NBC savors the Olympics: Even with viewership for the Opening Ceremonies down almost 50 percent from the audience for the Salt Lake City Olympics in 2002, the Winter Games are proving to be a lifesaver for NBC. The coverage from Turin, Italy, this past weekend brought NBC's three-day average to a respectable 23.3 million viewers -- way up from NBC's 9.4 million viewers over the same weekend last year. It was also the first time the network has been the ratings winner for a weekend since, well, the 2004 Athens Summer Games. (N.Y. Post)

Moss getting forgetful? The Sun tabloid continues the crusade against Kate Moss with an item -- cleverly titled "Short-term Memory Moss" -- about how the model is slowly losing her memory because of drug use. "Kate, shamed over a #200-a-day drug habit, even forgets WHO she is actually heading to meet," the paper writes, and quotes a friend as saying: "Kate's really worried about her memory, and specifically short-term memory loss. She forgets day-to-day things. She forgets where she is supposed to be going -- after she has set off. It started as a joke and she brushed it off as silly. Now she's concerned something's wrong." (The Sun)
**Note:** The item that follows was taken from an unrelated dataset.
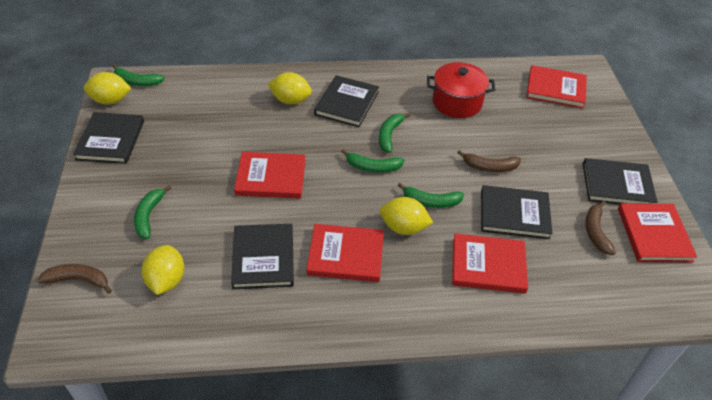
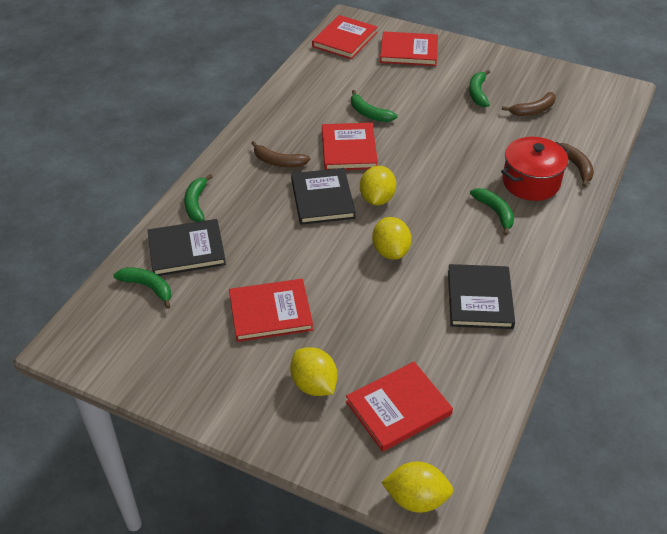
black book: 5 -> 3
Chris Penn's death has officially been declared an accident -- the autopsy reports were finally made public on Monday, with the official cause listed as an enlarged heart complicated by the "effects of multiple medication intake." (E! Online) ... Singer Norah Jones is going to make her acting debut in a film by "2046" director Wong Kar Wai, tentatively titled "My Blueberry Nights." (BBC) ... Britney Spears' baby-in-lap driving stunt has raised the fearsome ire of Transportation Secretary Norman Mineta: "No matter who you are, there's absolutely no excuse for this display -- not instinct, not fear, not even reckless paparazzi. It's irresponsible to compromise the safety of a child for the sake of the moment." (MSNBC) ... PETA, the animal rights group, is now angry at Vice President Cheney for shooting at a lawyer over the weekend. In a letter to the V.P., PETA president Ingrid Newkirk says: "Mr. Cheney, there is so much violence in the world that is beyond our control, but you can avoid hurting innocent animals (and well-connected lawyers) by putting down your guns and taking up a nonviolent sport." (The Scoop) ... Janet Jackson has a new album coming out in September -- providing she can lose enough weight between now and then to satisfy her label: "This new album is supposed to be pretty good, but Virgin feels it can't market it without Janet being back in fighting form," a source tells Page Six. "So they have hired her a personal trainer and put her on a diet. She has to lose at least 20 pounds." (Page Six)

Money Quote:
Harrison Ford on the value of not asking too many questions: "I grew up in the Midwest. You don't ask what a person's religion is, you don't ask what their politics are, you don't ask how much money they make and I pretty much still have that attitude about it. It's none of anybody's business and I don't advantage anyone by telling them what my personal politics are." (FemaleFirst)

Turn on:
Just in time for Valentine's Day, it's the "Dr. Phil Primetime Special: Love Smart" (CBS, 9 p.m. EST), in which Dr. Phil tries to find Paula Abdul a date (despite the fact that she's apparently already seeing someone). Tonight's "Winter Games" (NBC, 8 p.m. EST) competitions: Men's combined alpine skiing final, men's short program in figure skating, women's 500-meter speed-skating final and women's singles luge finals.